We are taking the time to consider the Hungarian case for t simple reason: to show that constitutional limits on a central government’s power do not by themselves necessarily produce political accountability. The “freedom” sought by the Hungarian noble class was the freedom to exploit their own peasants more thoroughly, and the absence of a strong central state allowed them to do just that. Everyone understands the Chinese form of tyranny, one perpetrated by a centralized dictatorship. But tyranny can result from decentralized oligarchic domination as well. True freedom tends to emerge in the interstices of a balance of power among a society’s elite actors, something that Hungary never succeeded in achieving. (374)
This seems like a particularly useful lesson for Americans, who often view questions of government power as simply “How much?” without thinking carefully about the fact that there can be multiple, competing nexuses of political power. Historically, you had at least three:
- A centralized state (usually a monarch)

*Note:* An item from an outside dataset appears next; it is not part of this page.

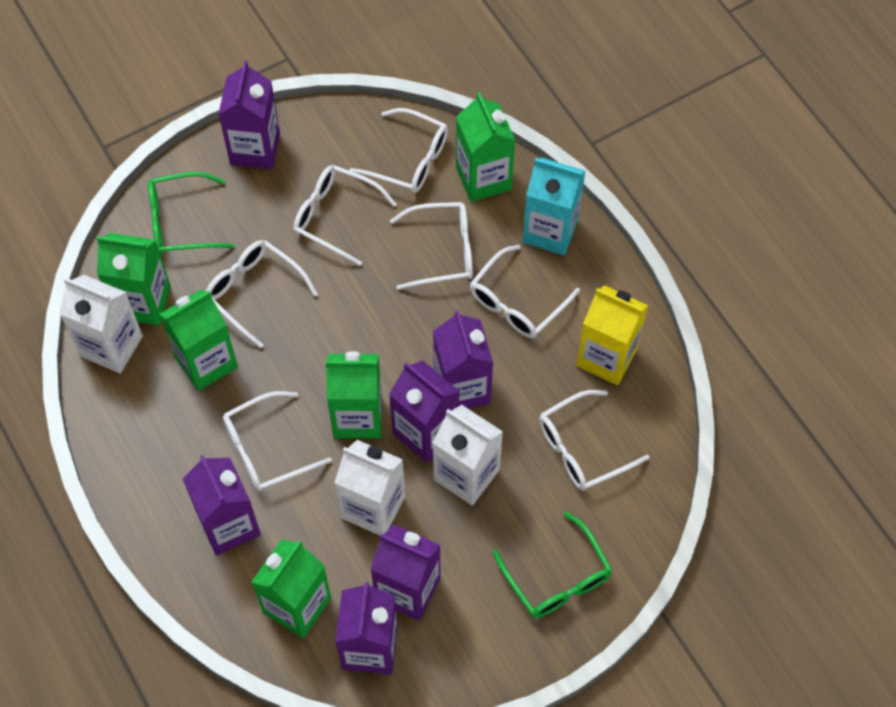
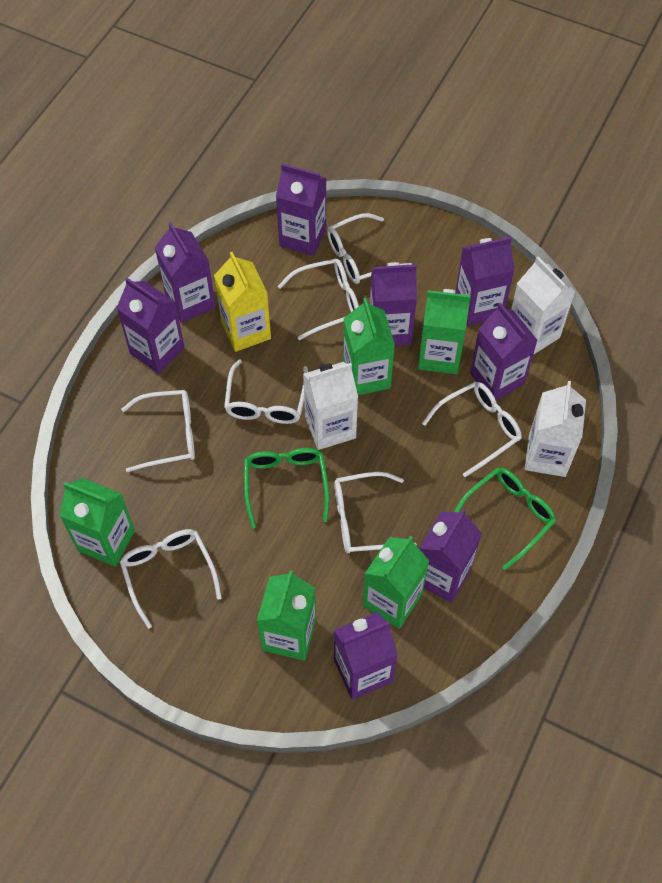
purple carton: 6 -> 8
turquoise carton: 1 -> 0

- An elite class (usually aristocrats, which are absolutely present in modern meritocracies)1
- Everybody else
Seems to me, a lot of conservatives and liberals either can’t or don’t want to keep track of three separate groups and collapse things into just two.

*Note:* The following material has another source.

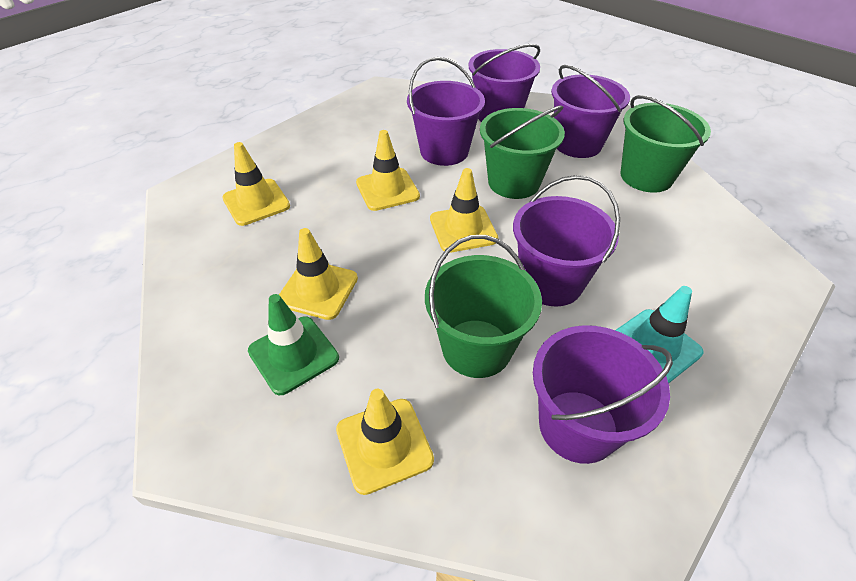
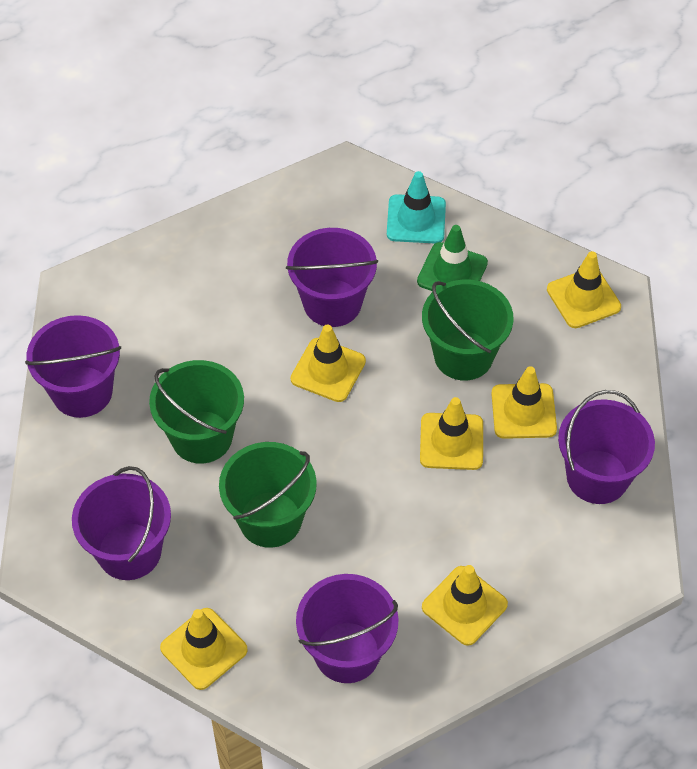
yellow traffic cone: 5 -> 6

Speaking in broad strokes, conservatives take the side of #3 against #1 and #2, which they see as basically interchangeable. Thus, you get terms like “crony capitalism” and “the establishment.” Liberals take the side of #1 and #3 against #2. Thus, you get lots of advocacy for new rules, regulations, and agencies to stand up against #2 on behalf of #3.
The reason the Hungarian case is so important, then, is to remind us of how dangerous it is to simply conflate the three groups into two for convenience. The familiar failure mode of a centralized, despotic regime (Fukuyama mentions ancient China above, but he’s about to talk about czarist Russia as well) is not the only failure mode available. In Hungary, the centralized state was limited, but instead of freedom the result was serfdom and ruin.

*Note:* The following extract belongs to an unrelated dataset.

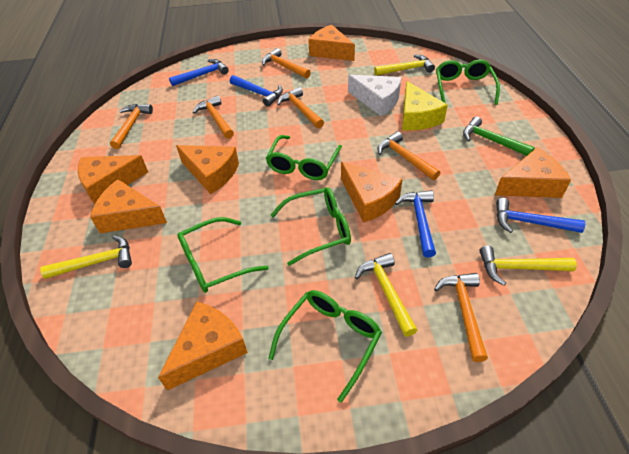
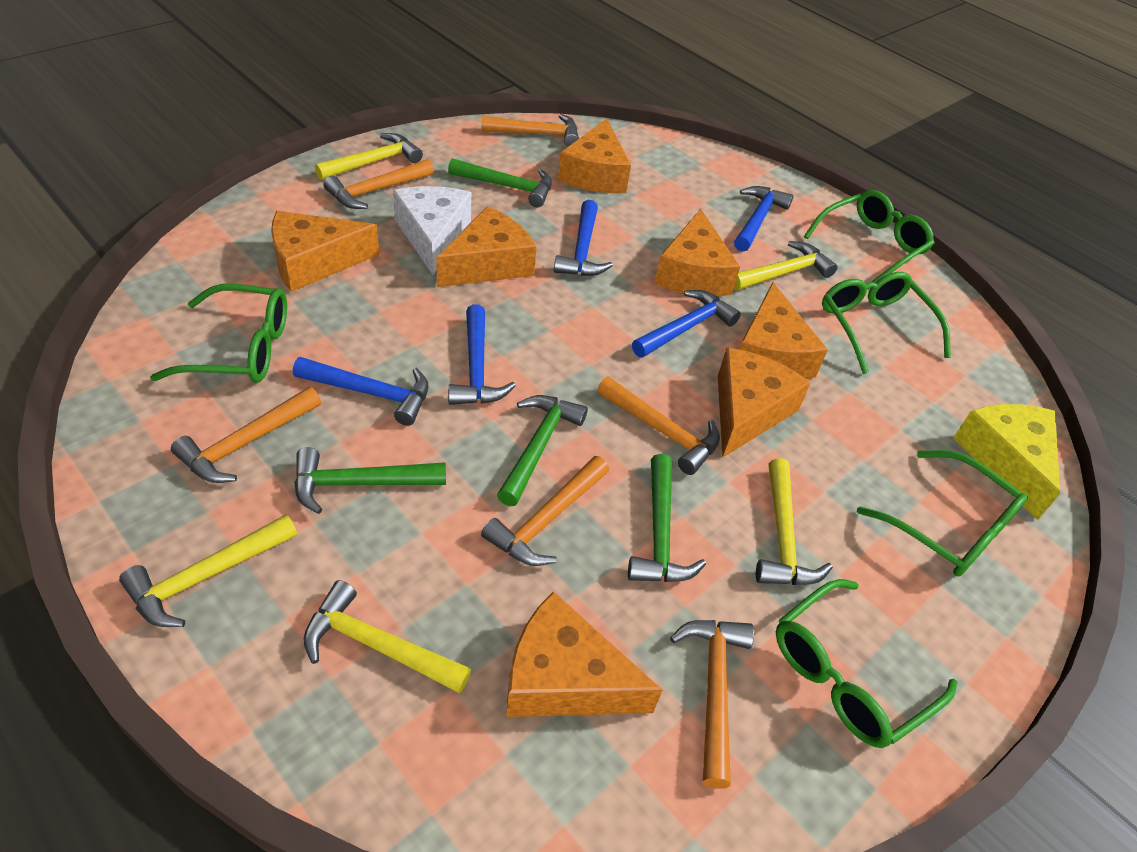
blue hammer: 4 -> 5
green hammer: 1 -> 4
yellow hammer: 4 -> 5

In Fukuyama’s reading of history, it took an incredibly delicate balance of three forces for liberal democracy to actually arise in England, and an overabundance of any one segment led to disaster. It was only due to that tradition that the American Revolution was spared the fate of virtually all other popular uprisings–like the French or the Russian–that, when they didn’t fail outright, merely served as object lessons in how mob rule and despotism are two sides of the same coin. The supremacy of #1 in France under the late monarchs led to the supremacy of #3 during the French Revolution which in turn led back to the supremacy of #1 in Emperor Bonaparte. Same basic deal in Russia, see-sawing back and forth from Czar to people’s revolution, to Lenin and Stalin.
Unfortunately, I don’t think this approach is going to be palatable to anyone in America. Both the left and the right seem so enamored with populism of late (Sanders or Trump, take your pick in this regard), that any nuanced talk about the importance of stabilizing elites is likely to fall on deaf ears.